Now I am really really disappointed we didn’t get to see any of this water balloon competition. Because it sounds like it was a no-holds-barred water war waged both inside and outside the school. Can you imagine the water damage? Even if they were barred from classrooms and computer labs, all those corkboards and vaguely inspirational posters on the walls are toast. And those tile floors would have gotten dangerously slippery, I imagine everyone who participated has bruised tailbones and skinned knees.

But I’m guessing there isn’t anything in the student handbook preventing the teachers from running through the halls with firehoses, water pistols, and, balloons. Nate’s hands were tied.

Why is Les still grilling hotdogs? We see food in front of these people, so they’ve mostly all gotten all they were going to eat already. Unless there’s going to be a hotdog eating contest later. Billytheskink was joking at the beginning of the week about Dinkle being able to eat a banana sideways. Now I’m picturing him shoving hotdog after hotdog into his mouth sideways like a machine, lips closing over his entire fist down to the wrist every time and sucking the digits clean.

But more likely Les just doesn’t want to listen to anyone elses’ speechifying.

ALT vs STEM, SS6 wins.

Link to today’s strip

They had a water balloon competition this morning, and instead we’ve been saddled with a week of bland speechifying?! I would LOVE to see the faculty of Westview in a no-holds-barred water balloon fight. My church growing up used to have a water fight every summer, and one year it ended with our pastor on the roof of a van with a super-soaker screaming “TASTE AND SEE THAT THE LORD IS GOOD!” and hosing down the first-grade Sunday School class.

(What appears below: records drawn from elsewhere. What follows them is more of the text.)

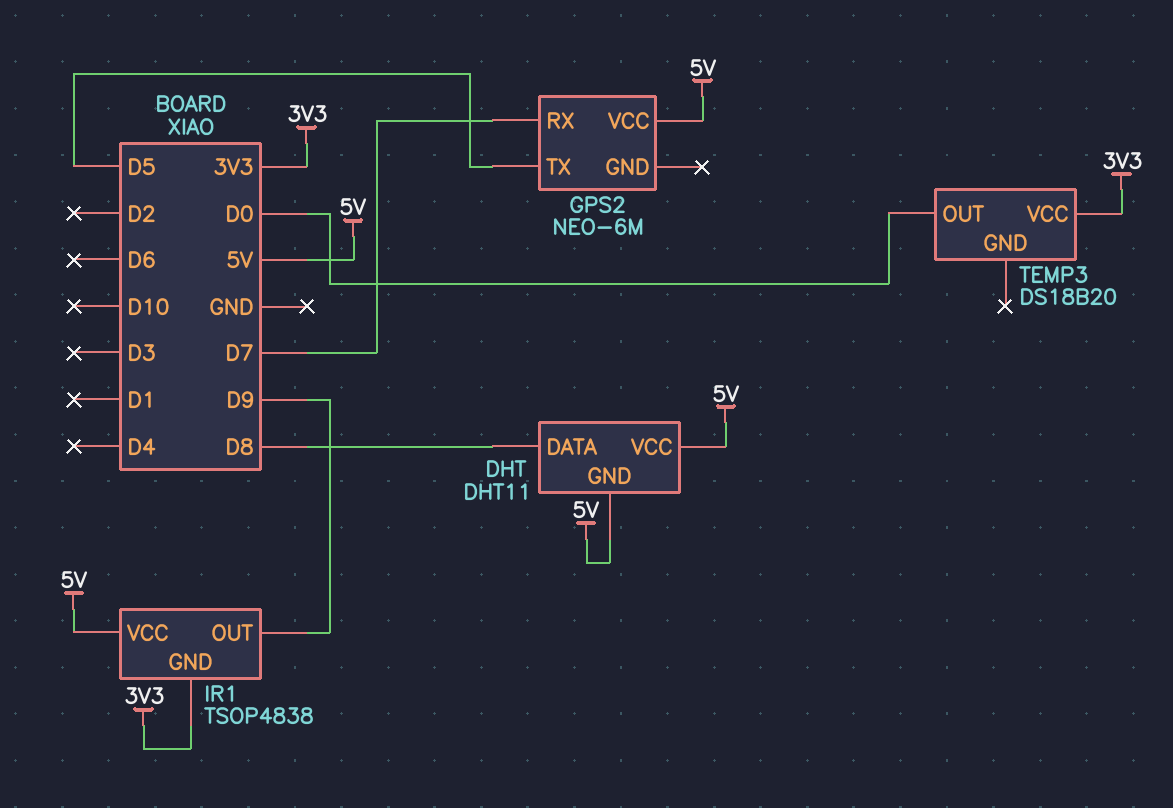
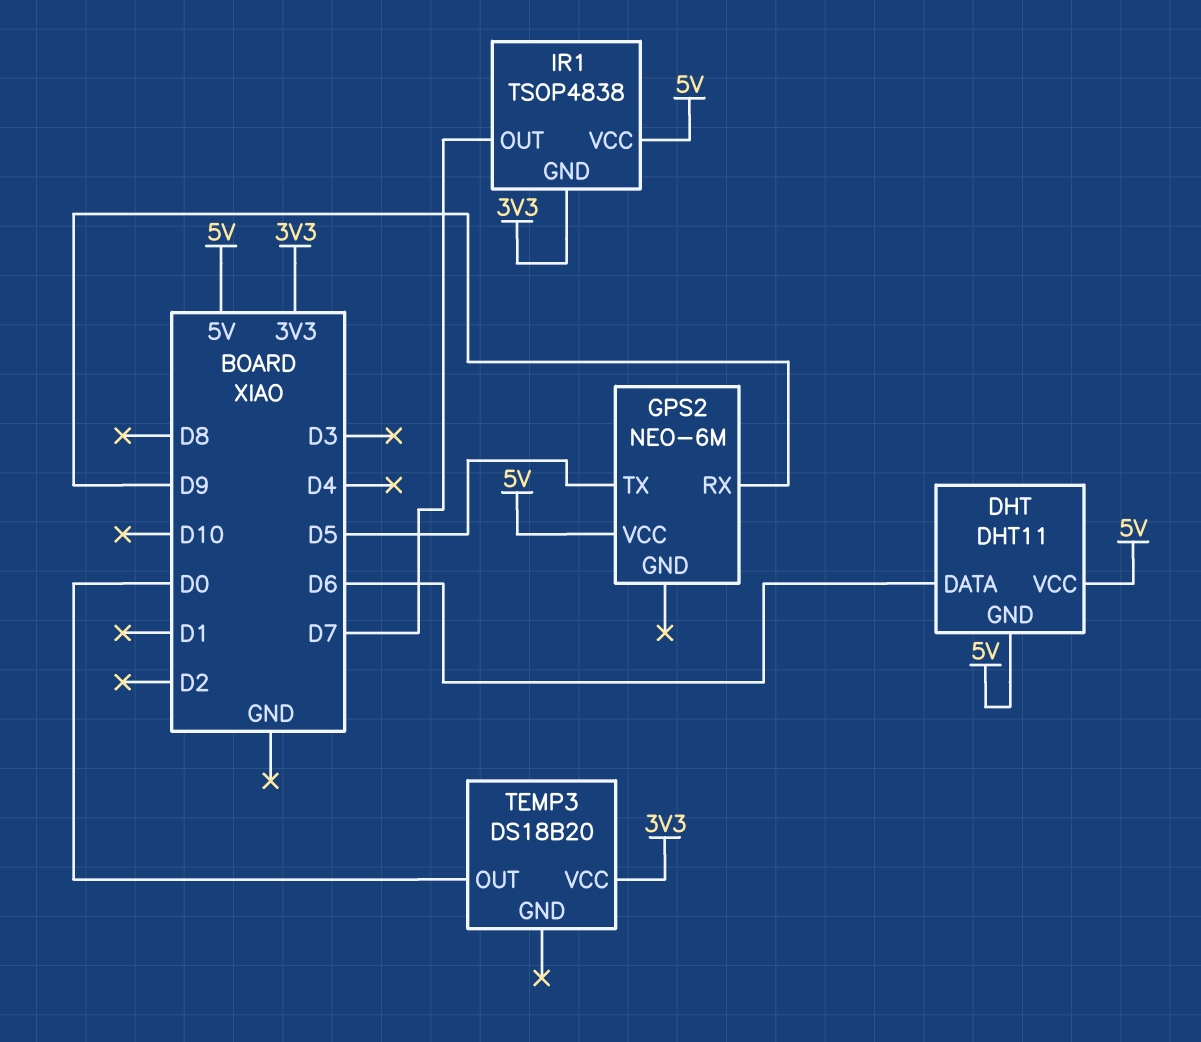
DHT pin DATA: D8 -> D6
GPS2 pin RX: D7 -> D9
IR1 pin OUT: D9 -> D7

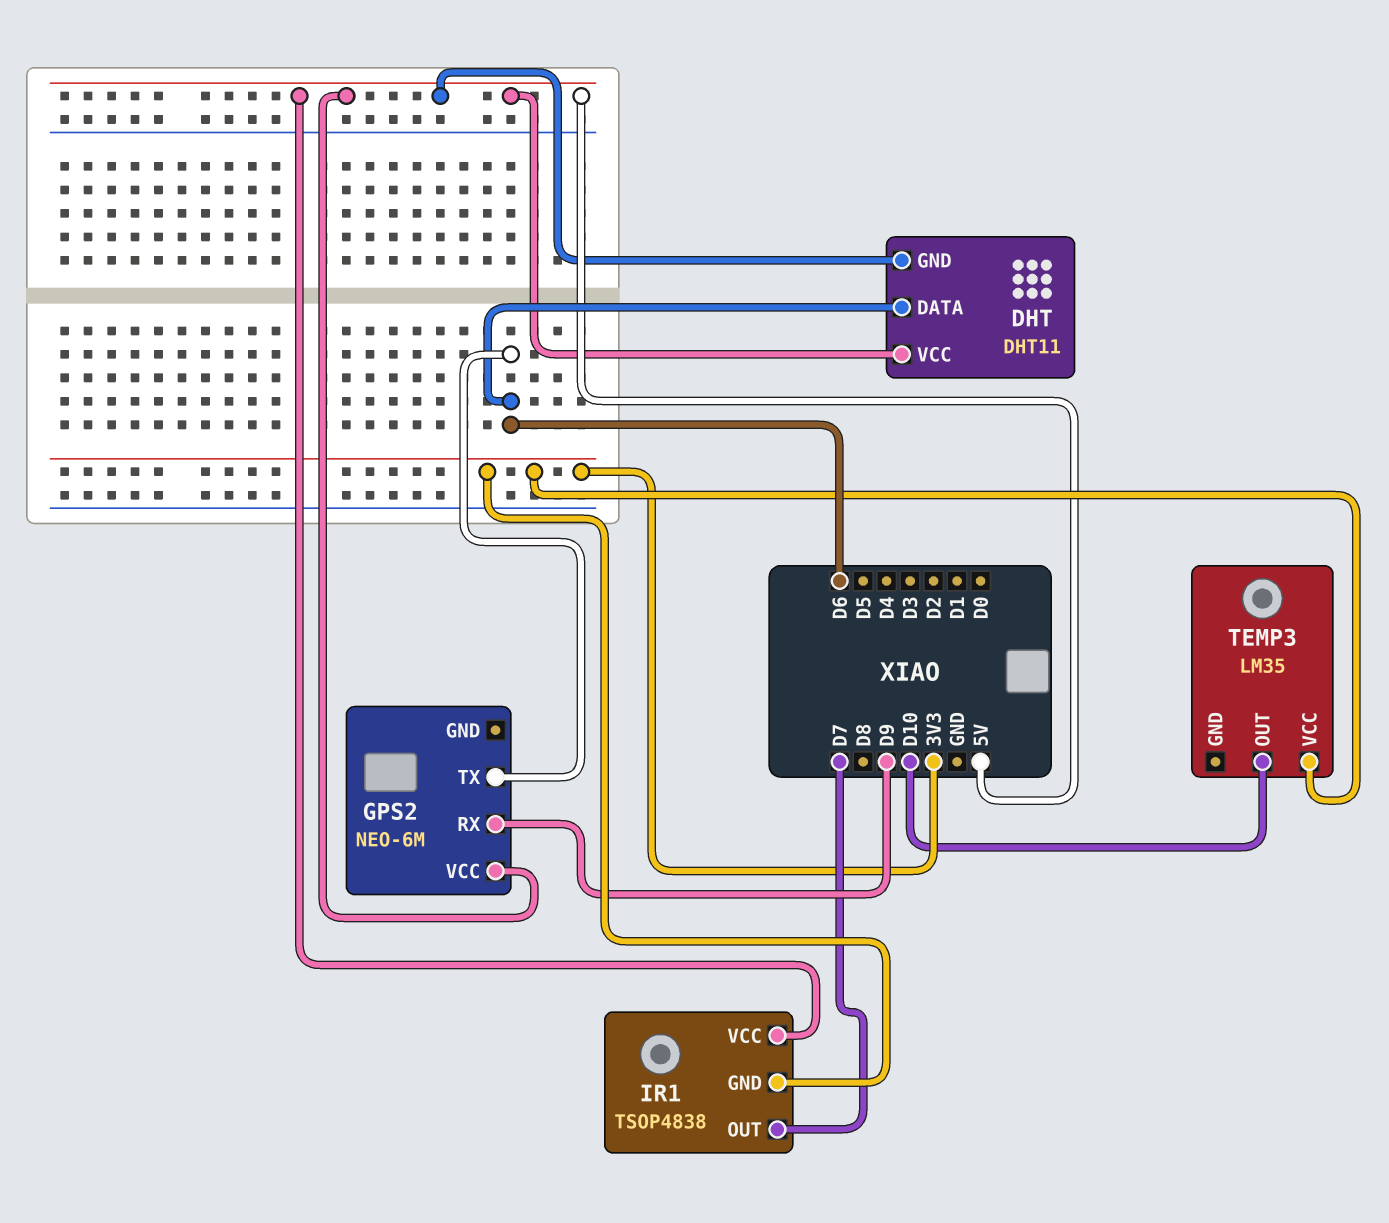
GPS2 pin TX: D5 -> D6
TEMP3: DS18B20 -> LM35
TEMP3 pin OUT: D0 -> D10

Water Balloon competition sounds so much more banal though. I’m guessing it was a series of water balloon egg-tosses. Followed by bland science-type experiments involving water balloons with parachutes being dropped from the second floor windows. Of course STEM would win over the arts. The arts probably tried to protect their balloons with committee designated ‘safe-spaces.’

The ‘Super Soaker Six’ is either a reference to DC’s The Secret Six so obscure only I got it, or I’m too much of a basement dwelling nerd to figure it out. Please let me know in the comment what this is referencing.